Professor Rachel Martin’s March 13 chemical biology class was the last one she held in person during the 2020 winter quarter. The subject that day was the coronavirus, the very thing that forced her and other UCI faculty to move courses online and start shutting down “nonessential” research projects in their labs.
The session provided an outline of the public health challenges posed by the rapidly spreading COVID-19, which by that time had killed thousands of people in Asia, Europe and the Middle East and was just beginning to strengthen its deadly grip on the U.S. During the sparsely attended class – which was videotaped to allow students to view remotely if they preferred – Martin also discussed some of the measures everyone can take to help slow the proliferation of the dangerous pathogen.
The crux of the presentation was a deep dive into the physical structures of the coronavirus that causes COVID-19 and its relatives, such as the one that spurred the SARS outbreak between 2002 and 2004. Martin has built her career around understanding how proteins function, move and interact with other molecules in living organisms, developing biophysical tools to study them and imparting that knowledge to her students.
“It seems like a million years ago,” she says. “But what struck me after the class was that my students had already spent time learning the technical aspects of what’s going on with this virus, and they possessed the necessary information to grasp how it functions.”
Back home later that day, Martin began the unenviable task of figuring out how to safely turn off lab equipment and redirect the work of the graduate and undergraduate students and postdocs in her research group.
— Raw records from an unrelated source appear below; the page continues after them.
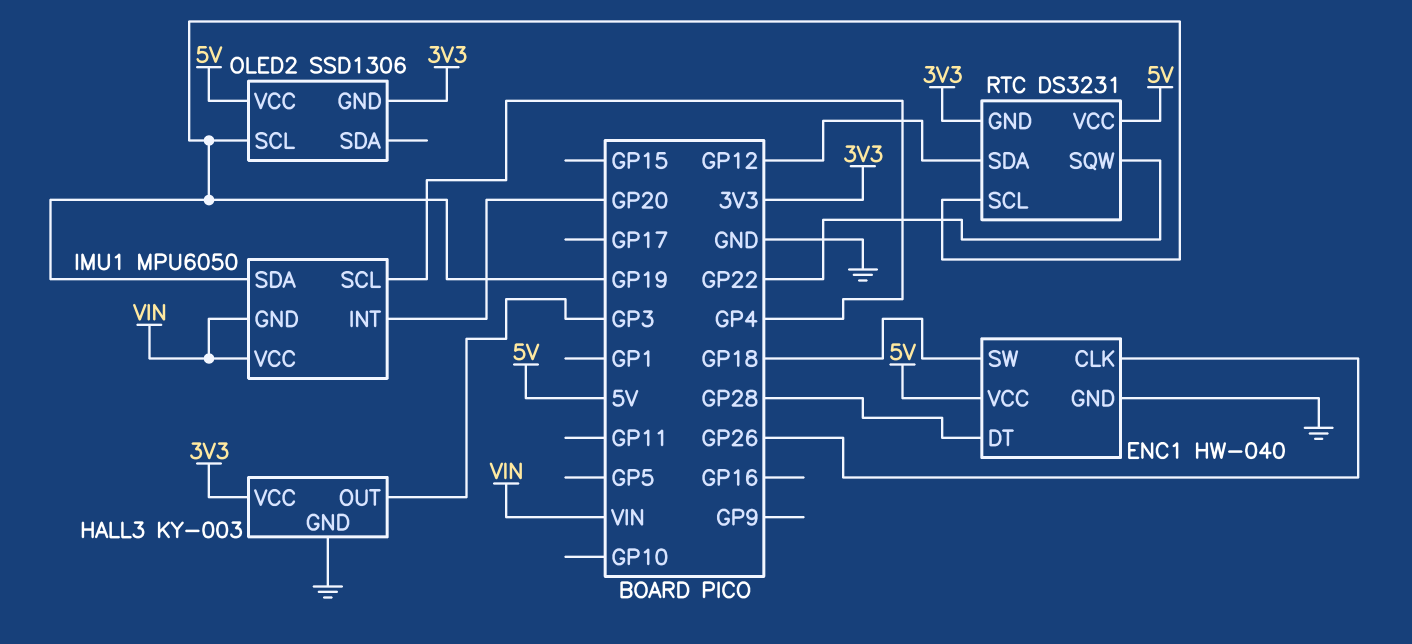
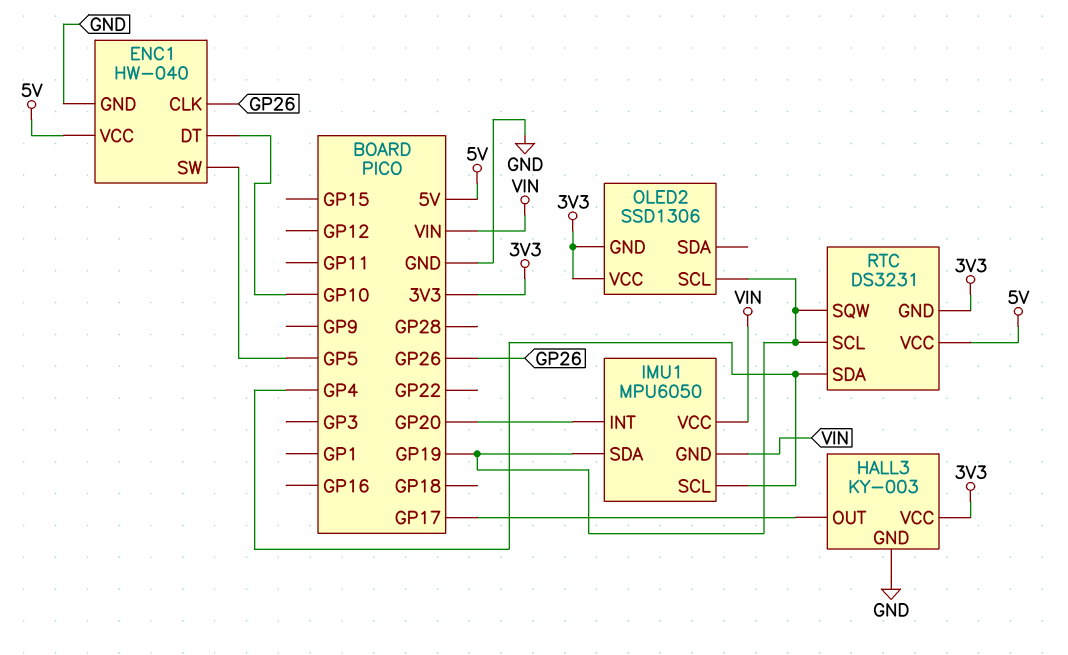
ENC1 pin DT: GP28 -> GP10
ENC1 pin SW: GP18 -> GP5
HALL3 pin OUT: GP3 -> GP17
OLED2 pin VCC: 5V -> 3V3
RTC pin SDA: GP12 -> GP4
RTC pin SQW: GP22 -> GP19

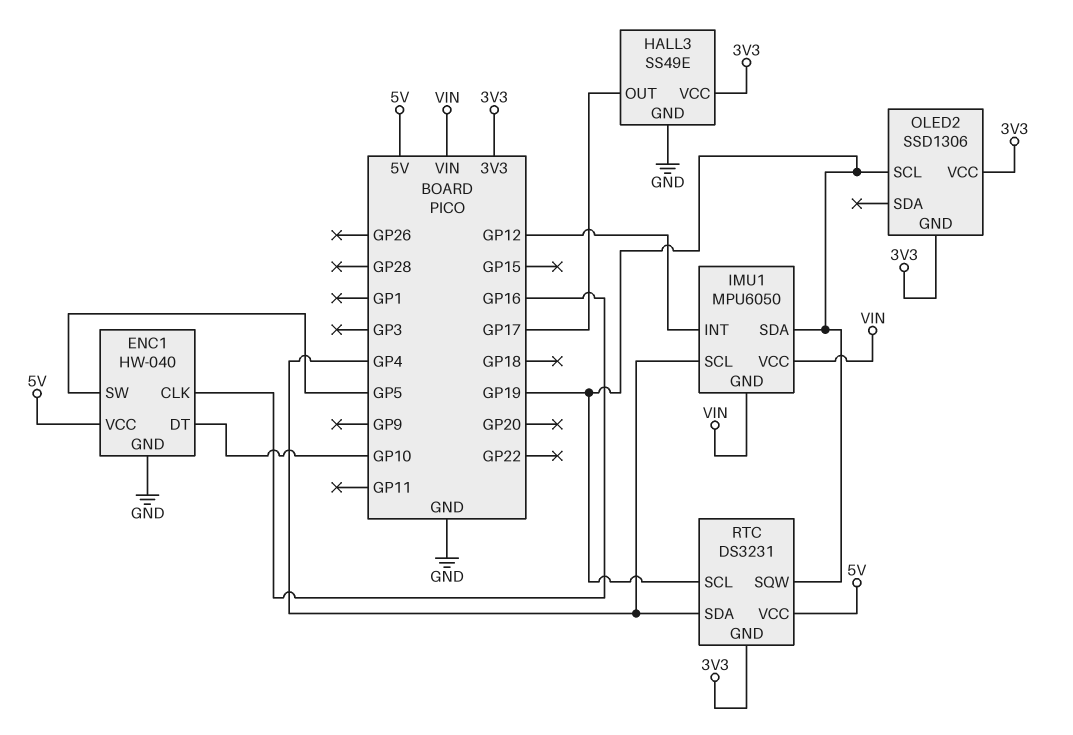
ENC1 pin CLK: GP26 -> GP16
HALL3: KY-003 -> SS49E
IMU1 pin INT: GP20 -> GP12

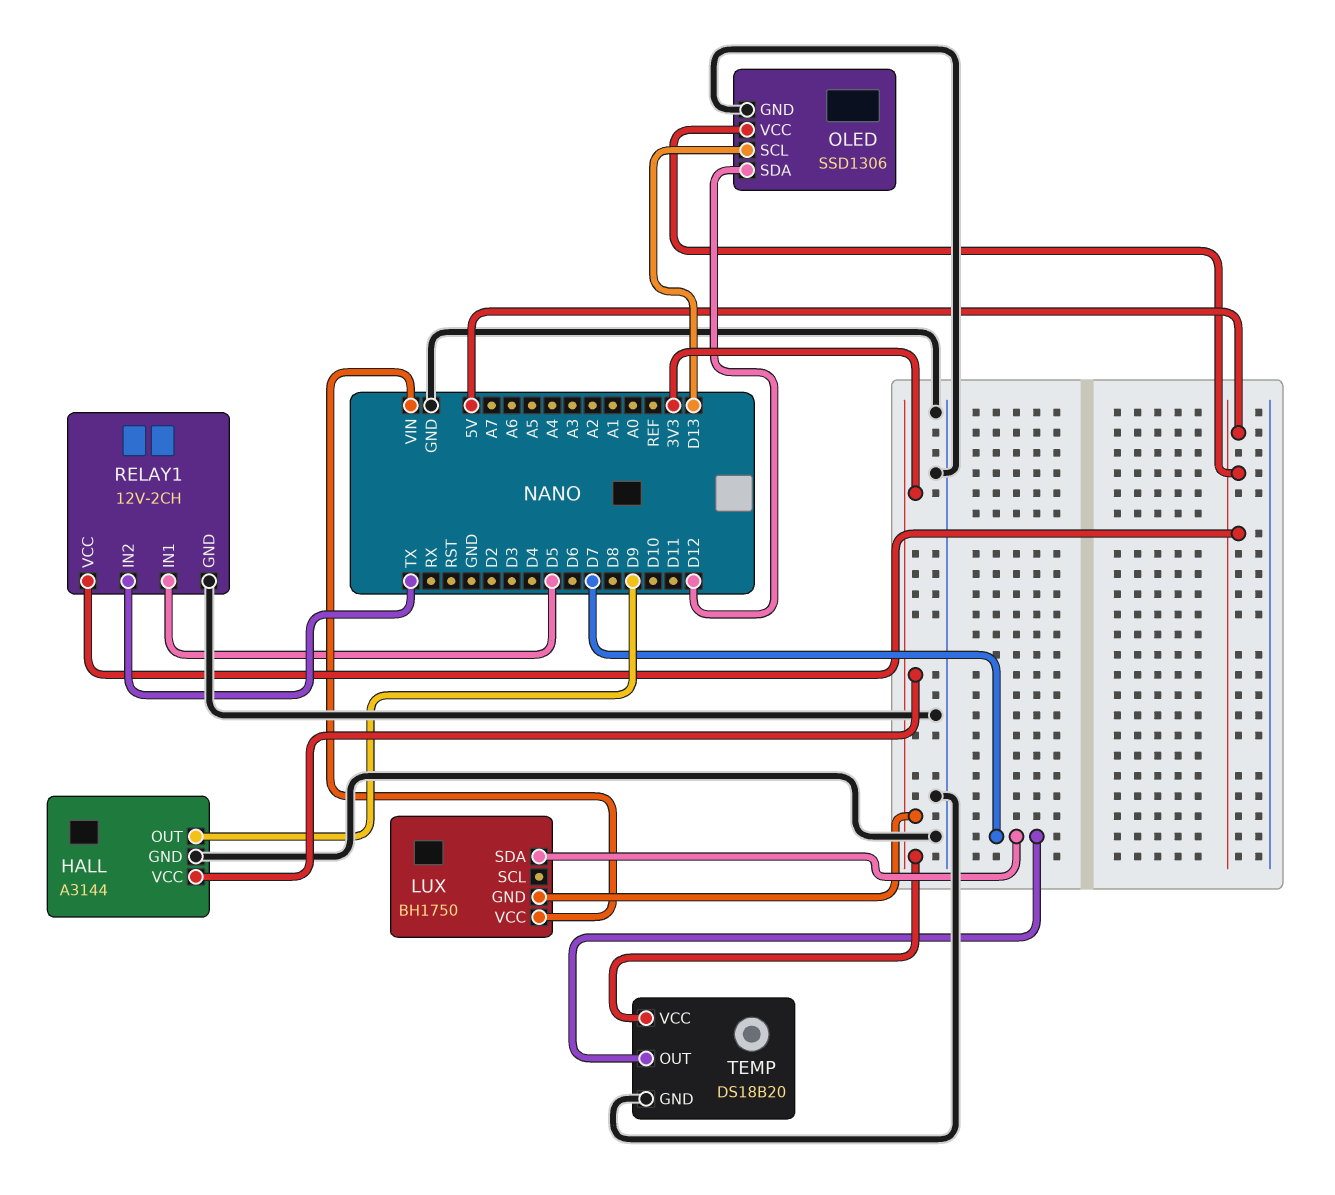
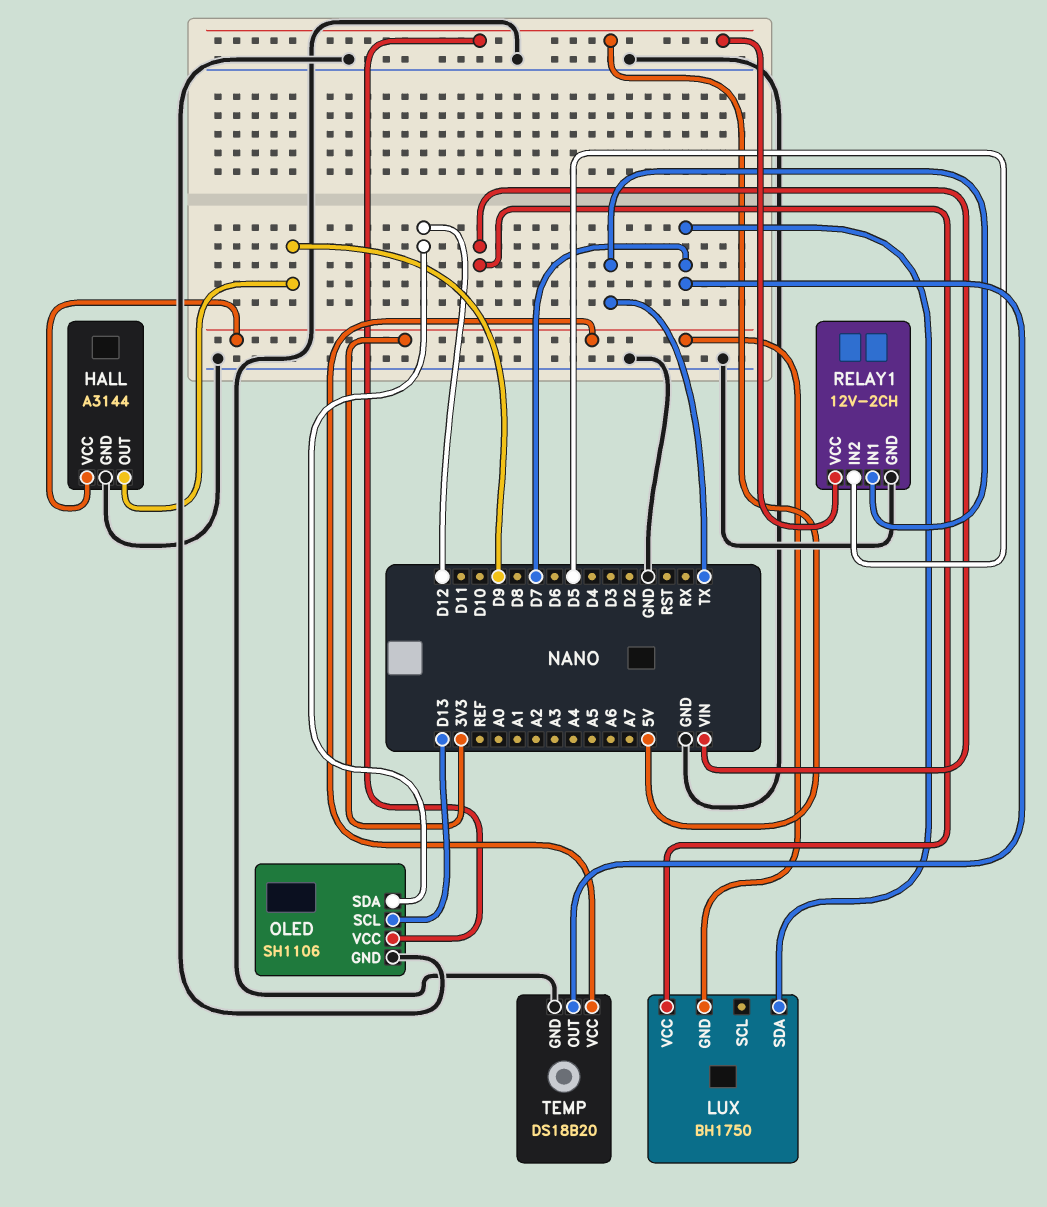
OLED: SSD1306 -> SH1106
RELAY1 pin IN1: D5 -> TX
RELAY1 pin IN2: TX -> D5

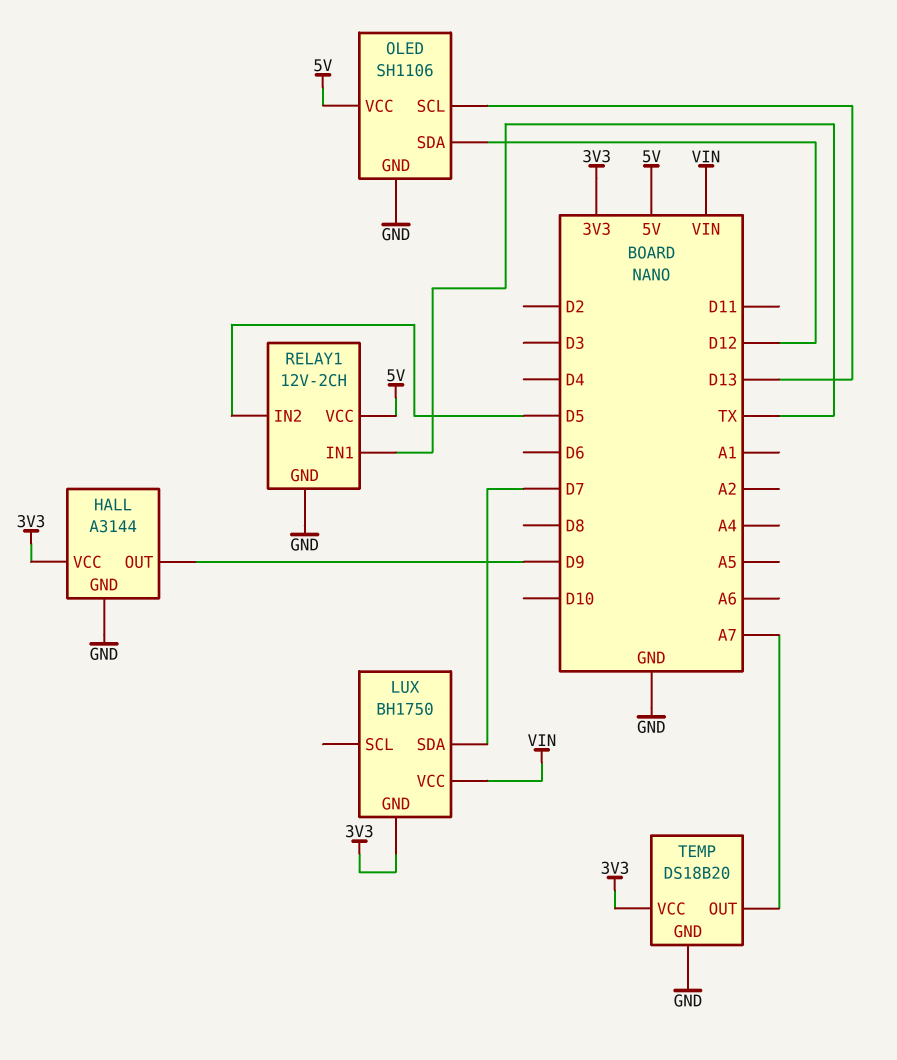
TEMP pin OUT: D7 -> A7

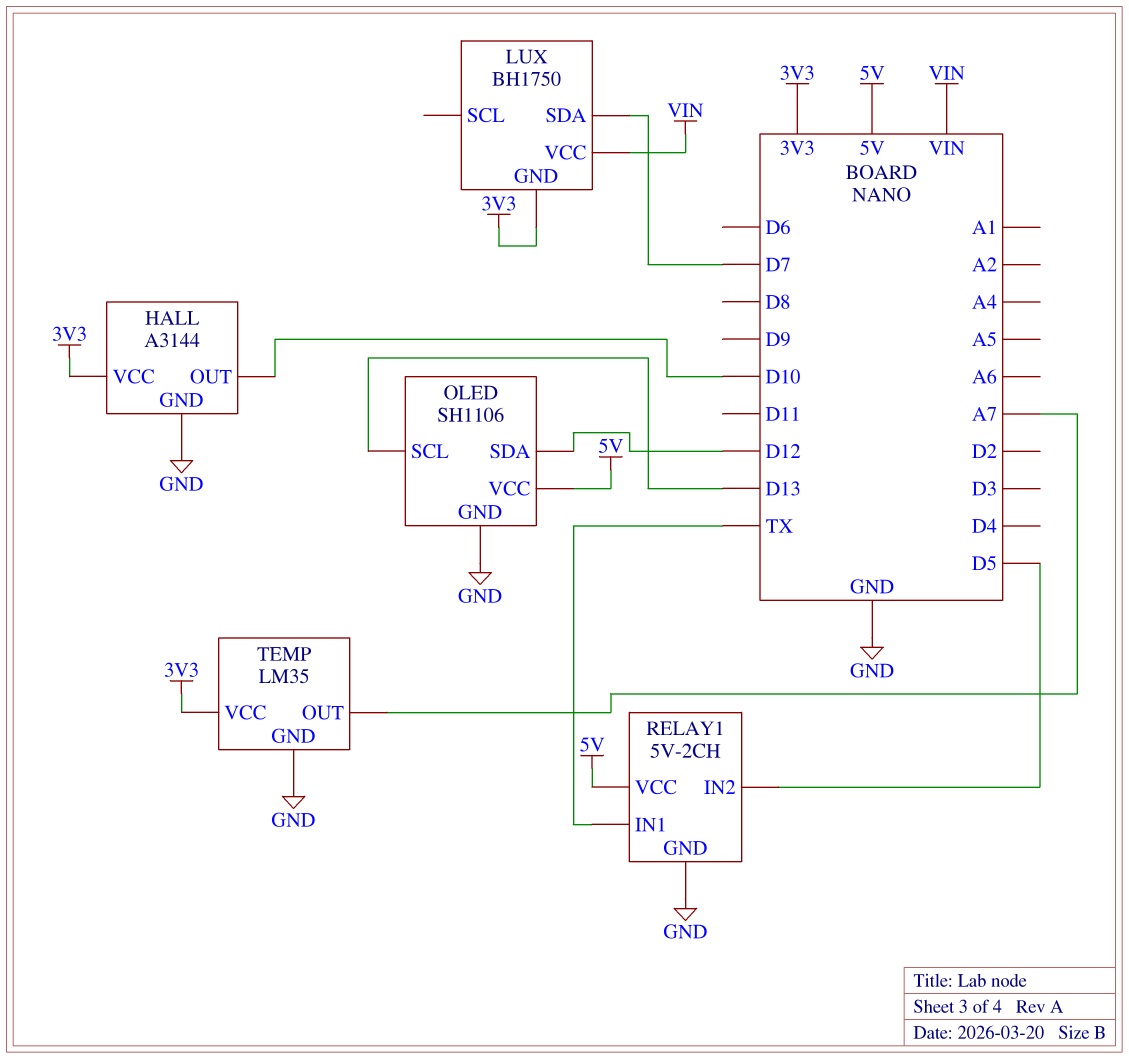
HALL pin OUT: D9 -> D10
RELAY1: 12V-2CH -> 5V-2CH
TEMP: DS18B20 -> LM35

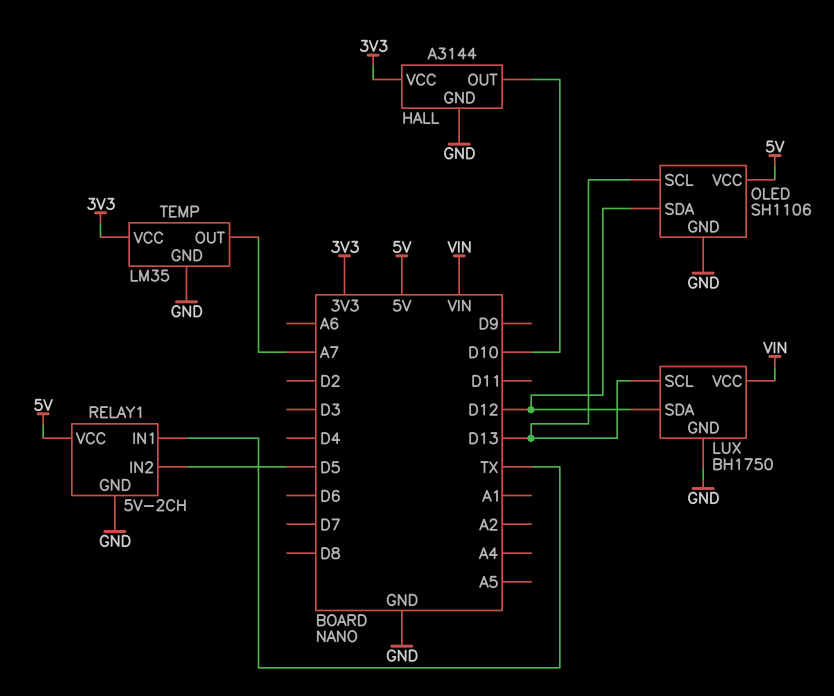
LUX pin GND: 3V3 -> GND
LUX pin SCL: none -> D13
LUX pin SDA: D7 -> D12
Then it dawned on her: She and her students could rely on what they knew about protein chemistry and biology to seek a solution to the COVID-19 problem.
“I quickly became convinced that we could use our knowledge of cysteine proteases and try to come up with inhibitor strategies to block those enzymes from working in the case of this new coronavirus,” Martin says. “That’s one of the approaches that succeeded against another well-known virus, the one behind HIV. This current problem is based on a completely different set of viruses, proteins and receptors, so we would need a new approach, but the basic principles are the same.”
She explains that viruses don’t have many genes, so they need to be very efficient with their resources; that’s why they highjack mammalian cells to do their bidding. A common viral strategy is to express all of their proteins at once in a long string. Then a molecule called a protease comes along and cuts up the chain so the proteins can perform various functions – which ultimately sicken the host mammal.
“While it may not completely stop the virus like a vaccine could, blocking this action of the protease enzyme could be a step toward knocking the virus down and preventing it from causing such dire illnesses,” Martin says.
She was aware that other faculty in UCI’s Department of Chemistry were also having to decommission their research activities, so Martin asked Professor James Nowick – an expert in the application of chemical model systems to understand the structures and interactions of proteins and peptides – if she could use some equipment from his lab.
“Not only did I say yes, but I asked her if there was something my group could do to help out,” Nowick says. “If Rachel’s goal is to create an inhibitor to block the protease enzyme, then my lab could work on developing an assay to see which candidates work best.”
Soon other UCI faculty were recruited to join the effort. Douglas Tobias, professor and chair of the chemistry department, and Carter Butts, professor of sociology, statistics and electrical engineering & computer science, accepted the challenge of applying their expertise in molecular modeling. Chemistry professors Andrew Borovik, Vy Dong, Elizabeth Jarvo and Jennifer Prescher are bringing their skills in chemical synthesis to bear on the project.
“This and future viral pandemic threats are a call to arms for biomedical scientists, doing all sorts of work, to use their talents to help fight this problem,” Nowick says. “We can’t just sit at home and hope that somebody else is going to solve it. We all need to be involved in tackling these issues, which are only going to keep coming back in the future.”
Conducting a study on a virus currently infecting people around the world presents researchers with a particular dilemma. They need to maintain a safe distance from one another in labs just as people do while waiting in line at the grocery store. Martin and her team have used tape to mark workspaces that keep individuals 6½ feet apart, and they follow written procedures on personal protective equipment and the proper handling and passing of tools, containers and other objects in the lab.
Nowick says that UCI is particularly well-suited for this kind of endeavor, with its various centers and institutes; facilities with high-field nuclear magnetic resonance spectroscopy, laser spectroscopy and mass spectrometry capabilities; and School of Medicine for clinical trials.
“In addition, this rapidly evolving initiative is a great example of one of the great strengths of a world-class university: drawing connections between classroom learning and lab research,” he says. “I’ve often seen how classroom instruction leads to ideas that we work on in the lab, so there’s actually a synergy between teaching and research – rather than a competition and a situation where teaching takes away from research.”
Martin’s team members are raring to go. One of them, Jessica Kelz, a recipient of the National Science Foundation’s Graduate Research Fellowship, says: “We live in a really neat time in which even when we’re physically separated, we can still initiate and sustain collaborative work. Bringing together a team of experts in biophysical chemistry, simulations and synthesis, we’ll be better able to develop a creative approach to stopping the virus.”